Gavin no dice nada; parece darse cuenta de que estoy absorta en mi propio mundo. Sin embargo, cuando el pánico empieza a apoderarse de mí y empiezo a pensar que tal vez me haya equivocado, siento que su mano se cierra con suavidad sobre la mía y la sujeto con una fuerza que me sorprende. No quiero que me suelte.

Cuando me dispongo a decir: «Tal vez me he equivocado», lo veo. Sin soltar la mano de Gavin, empiezo a desplazarme hacia la derecha, siguiendo la hilera de bancos, a lo largo de la barandilla resplandeciente. No sé cómo de pronto tengo la certeza de que es él, de que es Jacob, pero estoy segura antes, incluso, de verle la cara. A su lado hay apoyado un bastón y tamborilea con los dedos de la mano izquierda sobre la barandilla, como suele hacer mi hija, distraída.

»Es él —le digo a Gavin.

El hombre está de cara a la estatua de la Libertad y la observa con fijeza, como si no pudiera apartar la vista. Tiene el cabello blanco como la nieve, aunque la coronilla se le está quedando calva, y lleva un abrigo largo y oscuro que a mí me parece que tiene algo de majestuoso.

»El príncipe —murmuro, más para mí misma que para Gavin.

Cuando estamos a pocos metros de él, de pronto vuelve la cabeza y me mira de frente. En aquel instante desaparece cualquier duda. Es él.

Se queda inmóvil, con la boca apenas entreabierta, y yo también y nos miramos sin pestañear. Se parece muchísimo a Annie: en su rostro se dibujan todos los rasgos cuyo origen Rob ha cuestionado alguna vez. La misma nariz estrecha y aguileña. El mismo hoyuelo en la barbilla. La misma frente alta y majestuosa. Y, mientras nos observamos fijamente el uno al otro, reconozco algo más: detrás de las gafas de armazón oscuro, tiene mis mismos ojos, los ojos verde mar con motas doradas que, como Mamie siempre me decía, eran la cosa que más le gustaba observar del mundo.
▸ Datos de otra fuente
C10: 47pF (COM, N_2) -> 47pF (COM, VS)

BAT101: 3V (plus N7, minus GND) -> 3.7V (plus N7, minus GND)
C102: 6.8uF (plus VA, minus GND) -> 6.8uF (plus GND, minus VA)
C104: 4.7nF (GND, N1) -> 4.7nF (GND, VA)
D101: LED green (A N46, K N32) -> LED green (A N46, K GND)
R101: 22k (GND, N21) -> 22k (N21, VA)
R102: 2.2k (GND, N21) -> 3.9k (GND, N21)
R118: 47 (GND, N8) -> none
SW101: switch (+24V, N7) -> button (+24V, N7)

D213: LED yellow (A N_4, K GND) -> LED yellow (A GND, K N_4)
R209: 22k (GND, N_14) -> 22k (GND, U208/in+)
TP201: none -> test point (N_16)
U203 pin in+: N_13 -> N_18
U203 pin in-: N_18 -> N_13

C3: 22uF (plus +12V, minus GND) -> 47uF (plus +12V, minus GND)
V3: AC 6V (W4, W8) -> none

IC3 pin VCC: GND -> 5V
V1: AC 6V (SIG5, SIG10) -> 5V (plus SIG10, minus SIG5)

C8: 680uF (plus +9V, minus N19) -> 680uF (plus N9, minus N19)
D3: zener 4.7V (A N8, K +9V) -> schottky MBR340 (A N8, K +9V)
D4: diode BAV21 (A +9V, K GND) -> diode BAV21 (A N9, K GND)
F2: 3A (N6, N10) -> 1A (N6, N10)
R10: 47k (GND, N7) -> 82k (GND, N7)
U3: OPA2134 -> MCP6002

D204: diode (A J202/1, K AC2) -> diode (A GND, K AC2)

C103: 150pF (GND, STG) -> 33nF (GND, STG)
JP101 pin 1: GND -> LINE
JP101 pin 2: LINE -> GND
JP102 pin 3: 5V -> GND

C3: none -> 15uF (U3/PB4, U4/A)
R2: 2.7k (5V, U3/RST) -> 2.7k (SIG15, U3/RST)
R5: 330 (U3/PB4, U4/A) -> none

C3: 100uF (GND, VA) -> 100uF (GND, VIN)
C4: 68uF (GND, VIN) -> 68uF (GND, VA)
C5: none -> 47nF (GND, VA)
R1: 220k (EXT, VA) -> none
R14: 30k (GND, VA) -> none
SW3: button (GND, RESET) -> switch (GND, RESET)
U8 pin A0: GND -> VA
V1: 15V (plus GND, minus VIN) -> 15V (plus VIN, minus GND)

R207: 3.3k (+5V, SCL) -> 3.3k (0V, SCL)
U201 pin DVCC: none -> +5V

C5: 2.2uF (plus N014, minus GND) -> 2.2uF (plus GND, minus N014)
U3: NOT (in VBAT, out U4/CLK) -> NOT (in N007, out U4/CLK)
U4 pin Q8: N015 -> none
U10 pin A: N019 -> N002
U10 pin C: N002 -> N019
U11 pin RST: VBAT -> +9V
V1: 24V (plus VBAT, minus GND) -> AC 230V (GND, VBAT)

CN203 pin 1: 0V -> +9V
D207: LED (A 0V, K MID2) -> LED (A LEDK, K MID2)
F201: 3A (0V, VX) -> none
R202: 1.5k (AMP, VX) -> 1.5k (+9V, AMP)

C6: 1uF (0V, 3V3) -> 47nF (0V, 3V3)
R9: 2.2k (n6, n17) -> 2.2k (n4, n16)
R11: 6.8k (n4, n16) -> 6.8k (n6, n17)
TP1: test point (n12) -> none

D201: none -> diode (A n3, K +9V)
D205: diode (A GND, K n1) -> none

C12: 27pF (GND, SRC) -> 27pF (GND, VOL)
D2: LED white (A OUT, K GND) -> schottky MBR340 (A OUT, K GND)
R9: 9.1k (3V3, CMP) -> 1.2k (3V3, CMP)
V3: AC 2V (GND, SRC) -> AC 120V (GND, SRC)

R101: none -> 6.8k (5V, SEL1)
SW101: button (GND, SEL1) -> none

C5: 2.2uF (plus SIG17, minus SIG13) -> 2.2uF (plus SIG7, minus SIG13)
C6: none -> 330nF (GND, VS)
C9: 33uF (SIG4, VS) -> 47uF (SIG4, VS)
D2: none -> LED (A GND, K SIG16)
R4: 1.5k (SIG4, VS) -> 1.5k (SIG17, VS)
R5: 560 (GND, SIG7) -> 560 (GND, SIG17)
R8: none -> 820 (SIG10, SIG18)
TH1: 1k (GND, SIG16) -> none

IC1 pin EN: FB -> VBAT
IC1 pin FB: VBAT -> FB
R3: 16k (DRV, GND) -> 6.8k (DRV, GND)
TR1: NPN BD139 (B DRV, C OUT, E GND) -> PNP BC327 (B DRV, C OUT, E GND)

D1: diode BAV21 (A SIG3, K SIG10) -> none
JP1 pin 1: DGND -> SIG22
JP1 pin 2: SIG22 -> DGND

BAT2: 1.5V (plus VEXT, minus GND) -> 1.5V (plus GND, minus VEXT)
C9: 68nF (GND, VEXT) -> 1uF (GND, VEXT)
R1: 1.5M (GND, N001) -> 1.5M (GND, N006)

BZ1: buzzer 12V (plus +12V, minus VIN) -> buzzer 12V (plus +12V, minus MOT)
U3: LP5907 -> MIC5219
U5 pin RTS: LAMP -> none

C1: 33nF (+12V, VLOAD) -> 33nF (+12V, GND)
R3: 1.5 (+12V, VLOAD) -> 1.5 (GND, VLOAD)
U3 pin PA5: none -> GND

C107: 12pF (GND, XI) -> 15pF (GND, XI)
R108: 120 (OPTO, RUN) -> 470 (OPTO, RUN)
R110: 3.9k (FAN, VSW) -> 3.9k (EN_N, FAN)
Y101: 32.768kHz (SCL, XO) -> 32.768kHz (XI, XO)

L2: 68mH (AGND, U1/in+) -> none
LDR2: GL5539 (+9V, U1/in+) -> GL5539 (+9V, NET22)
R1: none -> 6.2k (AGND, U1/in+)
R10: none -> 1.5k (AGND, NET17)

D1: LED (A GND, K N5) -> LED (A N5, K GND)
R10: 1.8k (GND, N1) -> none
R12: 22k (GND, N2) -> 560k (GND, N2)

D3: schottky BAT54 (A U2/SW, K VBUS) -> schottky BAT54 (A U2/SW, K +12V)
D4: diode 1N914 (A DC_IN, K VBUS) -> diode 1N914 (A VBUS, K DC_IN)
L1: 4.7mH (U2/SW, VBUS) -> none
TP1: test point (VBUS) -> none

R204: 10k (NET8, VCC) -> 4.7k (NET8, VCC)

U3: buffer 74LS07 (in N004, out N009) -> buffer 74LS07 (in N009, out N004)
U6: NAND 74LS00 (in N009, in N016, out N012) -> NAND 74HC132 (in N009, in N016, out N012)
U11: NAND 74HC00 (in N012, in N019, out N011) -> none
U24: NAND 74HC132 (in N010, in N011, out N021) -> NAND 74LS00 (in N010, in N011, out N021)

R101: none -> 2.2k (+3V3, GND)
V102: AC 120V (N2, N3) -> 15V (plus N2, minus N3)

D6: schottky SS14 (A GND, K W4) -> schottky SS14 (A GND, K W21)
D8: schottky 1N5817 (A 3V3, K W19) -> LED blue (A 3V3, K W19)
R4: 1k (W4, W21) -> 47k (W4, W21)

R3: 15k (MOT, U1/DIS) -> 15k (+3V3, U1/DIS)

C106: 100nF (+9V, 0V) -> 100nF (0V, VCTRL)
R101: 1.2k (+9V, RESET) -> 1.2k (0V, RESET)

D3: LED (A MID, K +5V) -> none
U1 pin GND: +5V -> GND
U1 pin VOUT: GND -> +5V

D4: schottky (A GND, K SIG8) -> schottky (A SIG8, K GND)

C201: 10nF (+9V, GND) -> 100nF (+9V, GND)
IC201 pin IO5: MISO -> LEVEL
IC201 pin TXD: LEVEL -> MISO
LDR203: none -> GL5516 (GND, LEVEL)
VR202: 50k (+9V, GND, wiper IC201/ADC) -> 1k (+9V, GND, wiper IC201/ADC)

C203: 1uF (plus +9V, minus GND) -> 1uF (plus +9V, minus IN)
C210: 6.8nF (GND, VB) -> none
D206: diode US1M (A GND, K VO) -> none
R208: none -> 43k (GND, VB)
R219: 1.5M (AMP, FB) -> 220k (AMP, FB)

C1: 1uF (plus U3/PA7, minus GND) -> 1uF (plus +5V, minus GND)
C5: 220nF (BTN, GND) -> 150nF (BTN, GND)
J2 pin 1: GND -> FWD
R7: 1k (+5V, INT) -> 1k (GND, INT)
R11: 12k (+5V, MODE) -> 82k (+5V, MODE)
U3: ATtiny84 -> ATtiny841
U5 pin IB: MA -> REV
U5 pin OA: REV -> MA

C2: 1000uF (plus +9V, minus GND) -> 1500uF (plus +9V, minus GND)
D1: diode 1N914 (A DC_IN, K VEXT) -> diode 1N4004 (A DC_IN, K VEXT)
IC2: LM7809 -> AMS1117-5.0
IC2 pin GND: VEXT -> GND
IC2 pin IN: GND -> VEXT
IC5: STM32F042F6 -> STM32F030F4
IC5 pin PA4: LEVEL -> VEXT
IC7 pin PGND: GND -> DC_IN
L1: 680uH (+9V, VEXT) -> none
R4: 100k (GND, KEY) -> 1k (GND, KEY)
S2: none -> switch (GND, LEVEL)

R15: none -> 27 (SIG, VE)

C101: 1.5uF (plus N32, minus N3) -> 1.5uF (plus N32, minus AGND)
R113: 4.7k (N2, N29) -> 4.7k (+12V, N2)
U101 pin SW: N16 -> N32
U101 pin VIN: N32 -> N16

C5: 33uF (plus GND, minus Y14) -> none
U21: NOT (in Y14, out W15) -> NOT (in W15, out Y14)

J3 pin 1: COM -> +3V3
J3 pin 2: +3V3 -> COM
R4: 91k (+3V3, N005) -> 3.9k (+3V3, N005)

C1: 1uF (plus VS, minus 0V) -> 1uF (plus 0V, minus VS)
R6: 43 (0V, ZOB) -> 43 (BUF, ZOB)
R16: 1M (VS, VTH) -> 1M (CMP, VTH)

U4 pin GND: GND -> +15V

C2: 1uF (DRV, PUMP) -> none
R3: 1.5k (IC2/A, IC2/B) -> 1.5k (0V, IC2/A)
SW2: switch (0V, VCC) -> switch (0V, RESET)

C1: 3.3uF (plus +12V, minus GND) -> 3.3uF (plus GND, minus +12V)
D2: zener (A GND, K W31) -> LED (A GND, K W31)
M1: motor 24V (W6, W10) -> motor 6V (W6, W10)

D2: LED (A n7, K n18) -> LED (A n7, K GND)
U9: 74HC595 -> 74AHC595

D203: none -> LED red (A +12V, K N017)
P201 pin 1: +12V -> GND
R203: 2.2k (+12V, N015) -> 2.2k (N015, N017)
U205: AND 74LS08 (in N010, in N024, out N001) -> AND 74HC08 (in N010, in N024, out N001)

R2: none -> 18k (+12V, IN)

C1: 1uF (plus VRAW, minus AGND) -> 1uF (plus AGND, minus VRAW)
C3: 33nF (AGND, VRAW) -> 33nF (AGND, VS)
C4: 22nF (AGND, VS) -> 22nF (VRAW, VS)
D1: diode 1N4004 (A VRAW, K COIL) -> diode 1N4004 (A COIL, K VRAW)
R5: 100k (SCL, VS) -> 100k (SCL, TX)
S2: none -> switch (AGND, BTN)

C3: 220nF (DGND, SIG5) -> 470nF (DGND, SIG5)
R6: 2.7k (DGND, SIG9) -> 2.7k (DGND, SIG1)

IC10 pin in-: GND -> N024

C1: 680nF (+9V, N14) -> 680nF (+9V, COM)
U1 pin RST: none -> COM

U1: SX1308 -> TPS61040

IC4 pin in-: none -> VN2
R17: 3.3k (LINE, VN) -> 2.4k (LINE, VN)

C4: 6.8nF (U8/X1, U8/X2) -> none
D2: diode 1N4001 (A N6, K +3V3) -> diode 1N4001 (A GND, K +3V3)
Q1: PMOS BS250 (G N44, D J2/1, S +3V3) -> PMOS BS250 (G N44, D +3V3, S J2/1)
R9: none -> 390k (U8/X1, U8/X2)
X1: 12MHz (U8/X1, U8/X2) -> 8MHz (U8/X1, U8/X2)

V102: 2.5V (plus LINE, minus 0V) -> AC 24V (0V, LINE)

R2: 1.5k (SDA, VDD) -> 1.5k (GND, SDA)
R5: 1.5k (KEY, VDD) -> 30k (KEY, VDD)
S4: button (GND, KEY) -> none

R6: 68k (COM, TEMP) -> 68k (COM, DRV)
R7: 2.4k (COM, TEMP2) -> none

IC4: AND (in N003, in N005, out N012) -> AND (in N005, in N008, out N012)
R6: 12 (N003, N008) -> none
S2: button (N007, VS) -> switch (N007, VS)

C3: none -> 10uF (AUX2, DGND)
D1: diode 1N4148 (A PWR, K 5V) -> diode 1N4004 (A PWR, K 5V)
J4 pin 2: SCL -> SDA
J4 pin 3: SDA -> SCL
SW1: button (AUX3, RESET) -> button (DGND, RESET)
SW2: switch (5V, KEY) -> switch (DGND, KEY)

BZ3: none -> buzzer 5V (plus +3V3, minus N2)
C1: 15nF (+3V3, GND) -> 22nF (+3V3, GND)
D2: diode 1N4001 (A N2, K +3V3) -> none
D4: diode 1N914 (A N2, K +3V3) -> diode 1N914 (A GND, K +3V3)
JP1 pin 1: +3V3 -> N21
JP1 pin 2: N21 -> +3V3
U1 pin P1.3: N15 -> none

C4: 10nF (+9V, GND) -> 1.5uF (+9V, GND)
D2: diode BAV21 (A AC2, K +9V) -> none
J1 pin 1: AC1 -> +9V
—Jacob Levy —digo en voz baja y, más que una pregunta, es una afirmación, porque ya lo sé.

A mi lado, siento que la mano de Gavin aprieta la mía y advierto que se da cuenta, un minuto después que yo, de lo mucho que se parece Jacob a mi hija y de lo que eso significa.

Jacob asiente lentamente, sin apartar la vista.

—Me llamo Hope —le digo con dulzura y doy un paso más— y soy nieta de Rose.

Se le llenan los ojos de lágrimas.

—Ha sobrevivido —murmura.

Asiento lentamente y Jacob se me acerca, con la mirada clavada en mí. Aparto la mano de Gavin y me aproximo a Jacob, hasta que quedamos a un paso el uno del otro. Extiende la mano y lenta y tímidamente la dirige hacia mi rostro. Me adelanto un poco más, hasta que siento su mano en la mejilla: es áspera y nudosa, pero nunca había sentido nada tan suave.

»Ha sobrevivido —repite.

Entonces me estrecha entre sus brazos y noto que tiembla cuando se pone a sollozar. Lo abrazo a mi vez y me doy cuenta de que las lágrimas también asoman a mis ojos. Siento que abrazo un trozo del pasado, la pieza que faltaba para completar el rompecabezas. Estoy abrazando, con setenta años de retraso, a quien fue el amor de la vida de mi abuela y, a menos que esté loca, a menos que haya imaginado en este hombre los rasgos de mi hija y mis propios ojos, estoy abrazando al abuelo que nunca supe que tenía.